Oscar : C’était le début de la musique métal-goth et on était fascinés, c’est ce qui nous a poussés à créer Hocico.
Mais aujourd’hui des émissions à large audience comme l’Eurovision mettent en avant des artistes atypiques comme Maneskin.
Erik : Mes enfants les adorent ! C’est une manière pour eux de découvrir le rock. C’est mieux qu’une bande comme eux gagne l’Eurovision plutôt qu’un groupe pop plastique.
Dans vos textes, vous évoquez la mort, les abus sexuels. Bien loin des valeurs chrétiennes dans lesquelles vous avez grandi. Le métal était l’opium qui vous permettait de vous évader ?
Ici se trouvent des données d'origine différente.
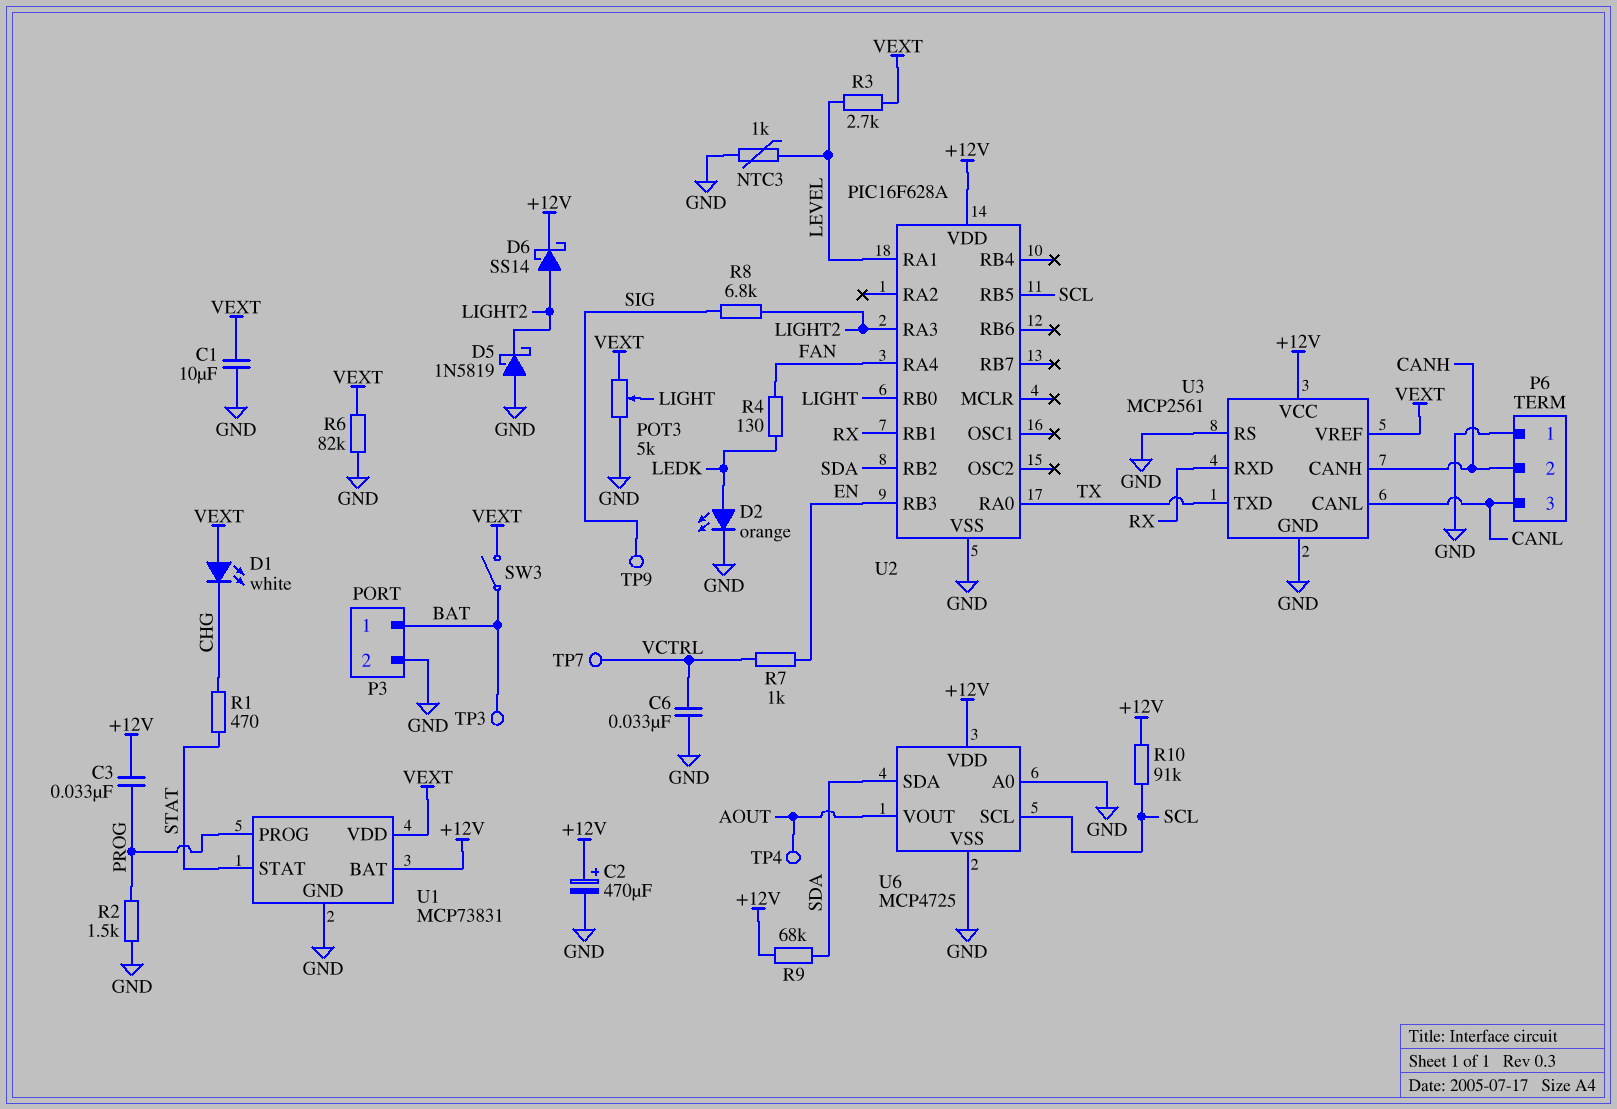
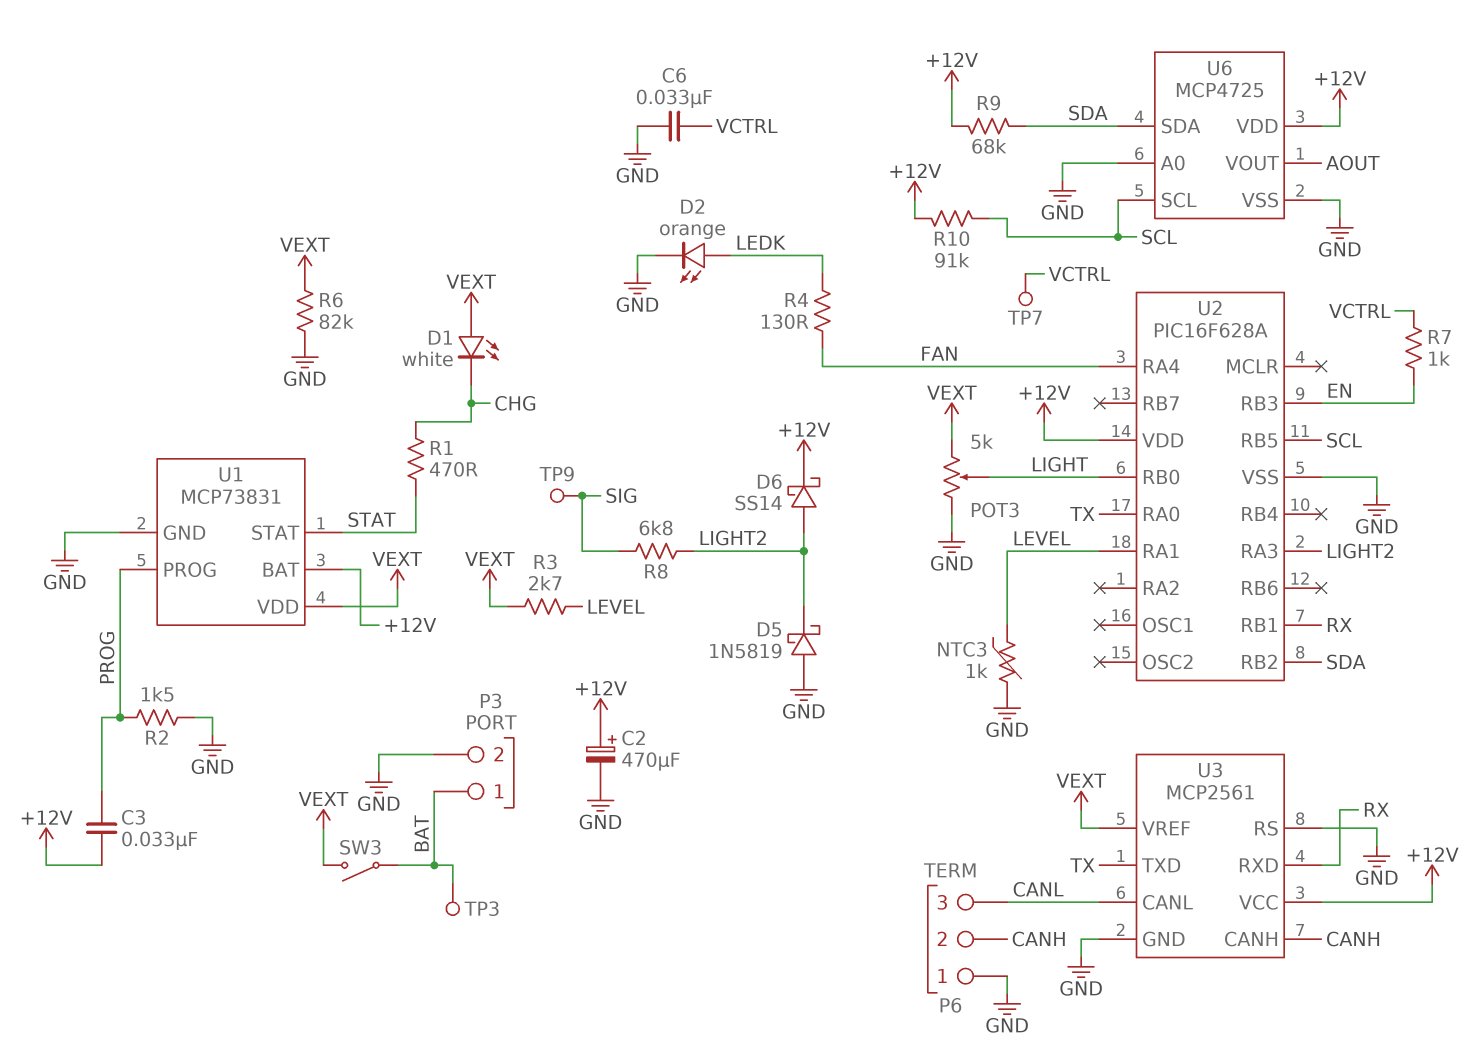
C1: 10uF (GND, VEXT) -> none
TP4: test point (AOUT) -> none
Erik : Ça, c’était la mentalité des débuts ! On voulait être des rebelles, faire un doigt d’honneur à la société, être extrêmes et jouer là-dessus. C’est devenu une arme de résistance, et exposer les côtés sombres de la vie pour la critiquer. On aborde l’injustice, la violence, pour faire réfléchir le public sur sa situation et son rôle sur terre. C’est vraiment cathartique de parler de ces choses dont on ne parle jamais au quotidien. On se sent bien après, on n’a pas envie d’aller frapper quelqu’un ou commettre un meurtre… quoique… (rires)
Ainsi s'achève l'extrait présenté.